Classé sous le parisien et la normande — rimadrean @ 11:57

Nous arrivions donc devant leur maison, je descendais de voiture pour ouvrir le portail. une chouette baraque ancienne, on sentait que pour arriver, à réparer, transformer et bien arranger leur maison ils ont du travaillé pas mal et beaucoup s’éreinté, je dis bonjour à sa mère qui ne parlait peu .
Première chose il me dit nous allons boire un coup, je bois un café lui aussi et me demande tu veux une petite goutte, je lui dis non merci! A tu parles d’un parisien! Il en prit pour nous deux.
Il dit à Josiane, tu vas aider ta mère car il vient ton frère et ta soeur manger. Bon nous nous allons visiter ma propriété, nous allions donc dans le pré jusqu’au font du bois, il me montre son tas de bois je trouvais ça bizarre, sauf que maintenant je fais pareil. Je compris pour quoi après, c’était lui qui le coupait, et je vous pris de croire avec la quantité ce n’était pas du gâteau.
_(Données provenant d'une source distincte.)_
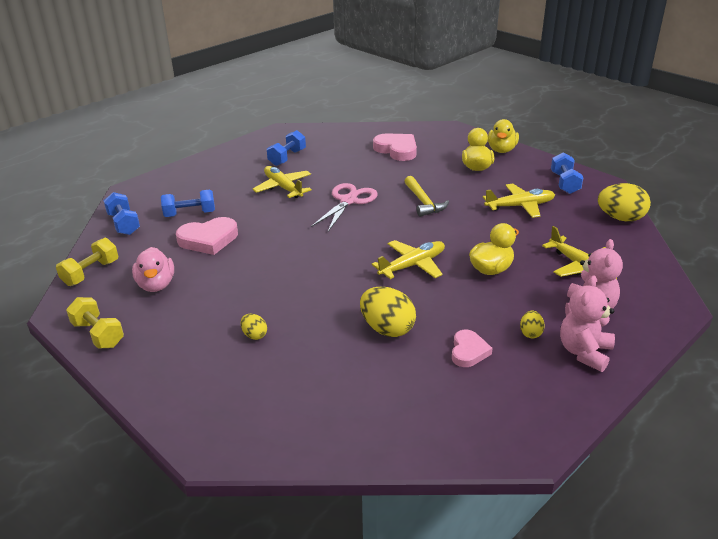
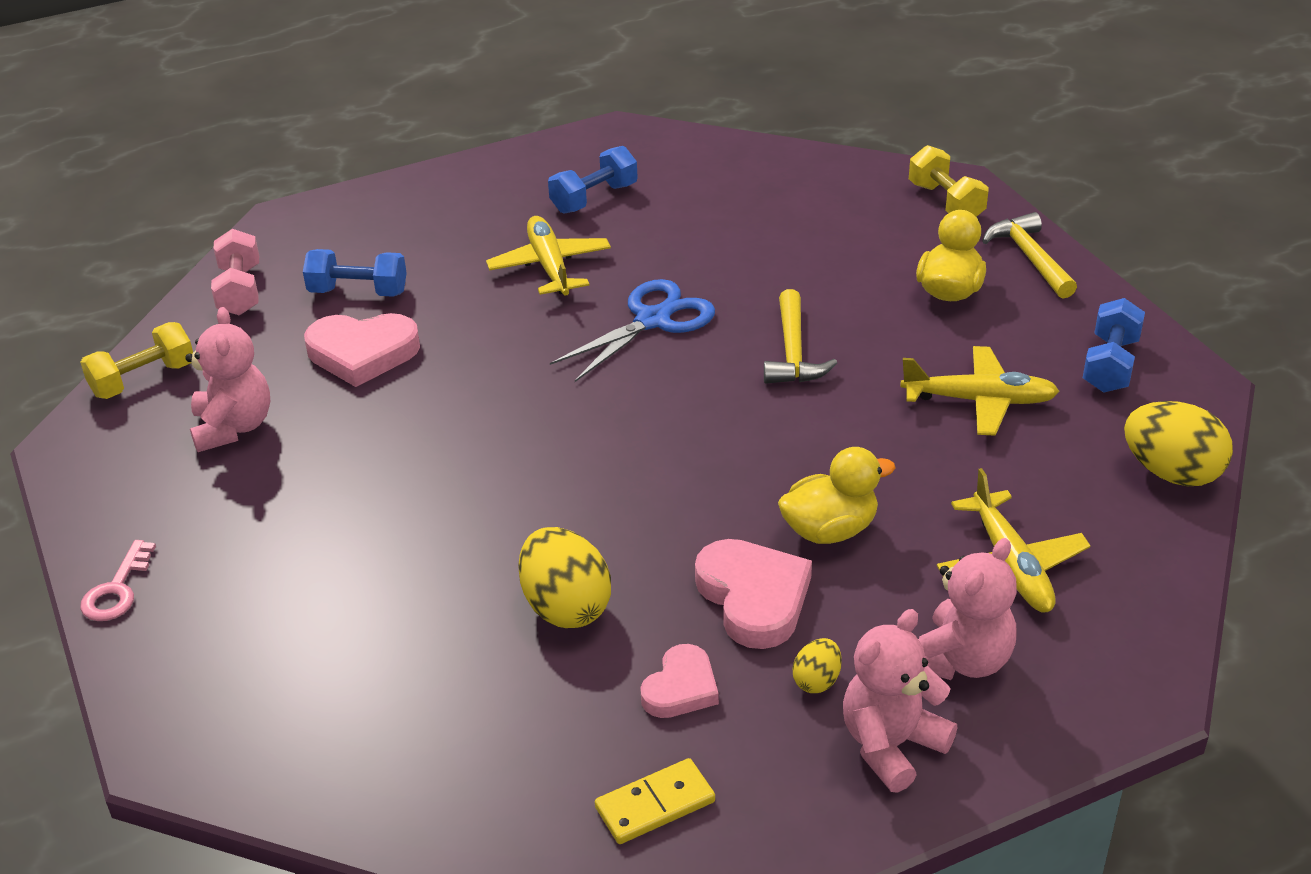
camera: 20 degrees right, 5 degrees up
(98, 334) = (102, 501): yellow dumbbell -> yellow dumbbell (946, 202)
(124, 224) = (240, 291): blue dumbbell -> pink dumbbell
(132, 375) = (117, 590): none -> pink key
(156, 285) = (233, 427): pink duck -> pink teddy bear
(254, 335) = (339, 563): yellow egg -> none
(348, 201) = (653, 320): pink scissors -> blue scissors
(397, 150) = (815, 218): pink heart -> pink heart (754, 598)
(412, 265) = (687, 488): yellow plane -> none
(492, 407) = (655, 804): none -> yellow domino
(501, 150) = (1030, 258): yellow duck -> yellow hammer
La grande table était mise toutes ses assiette une grande tablée, pendant que j’étais dans la cour son père préparait les hors d’oeuvres. Je regardais son jardin qui était superbement bien entretenu, Josiane me rejoint et nous nous éclipsons dans la réserve de bois. Une voiture ce fait entendre, viens voilà ma soeur Micheline et son mari Jean, nous nous approchons bonjour, bonjour, et bonjour. Son père commençait à ronchonner, à celui là! Il est toujours en retard, ils sont cinq à se préparer avec les enfants, ils ont qu’à s’y prendre plutôt. Enfin ils arrivent, les présentation Roger mon frère, il commence à déconner tient le parigot enfin plein de plaisanteries à malice qui faisait rire Jean, bon je continue sa femme Janine, et ses enfants Chantal, Catherine, et Alain le plus petit. Toute la famille était assise nous avons mangé comme dix, nous avons rigolé toujours avec les grandes plaisanteries de Roger, bouchon dans le verre de vin ou cidre, pot de moutarde dans les doigts, enfin tout c’est passé comme sur des roulettes. J’ai été bien accueilli sauf le soir il fallait ce coucher de bonne heure et en plus je couchais avec son père il ronflait comme un train au passage à niveau. En rentrant à Paris le soir même je lui leur écrit une lettre de remerciement pour leur accueil. Nous y allions à peu prés tous les 15 jours. Nous, nous sommes fiancées en 1962 mes parents étaient encore séparés je ne souviens plus qui y était. J’ai demandé au dessert la main de sa fille au père et le baratin d’usage tout à été dit. Nous étions content ma soeur était là avec son mari.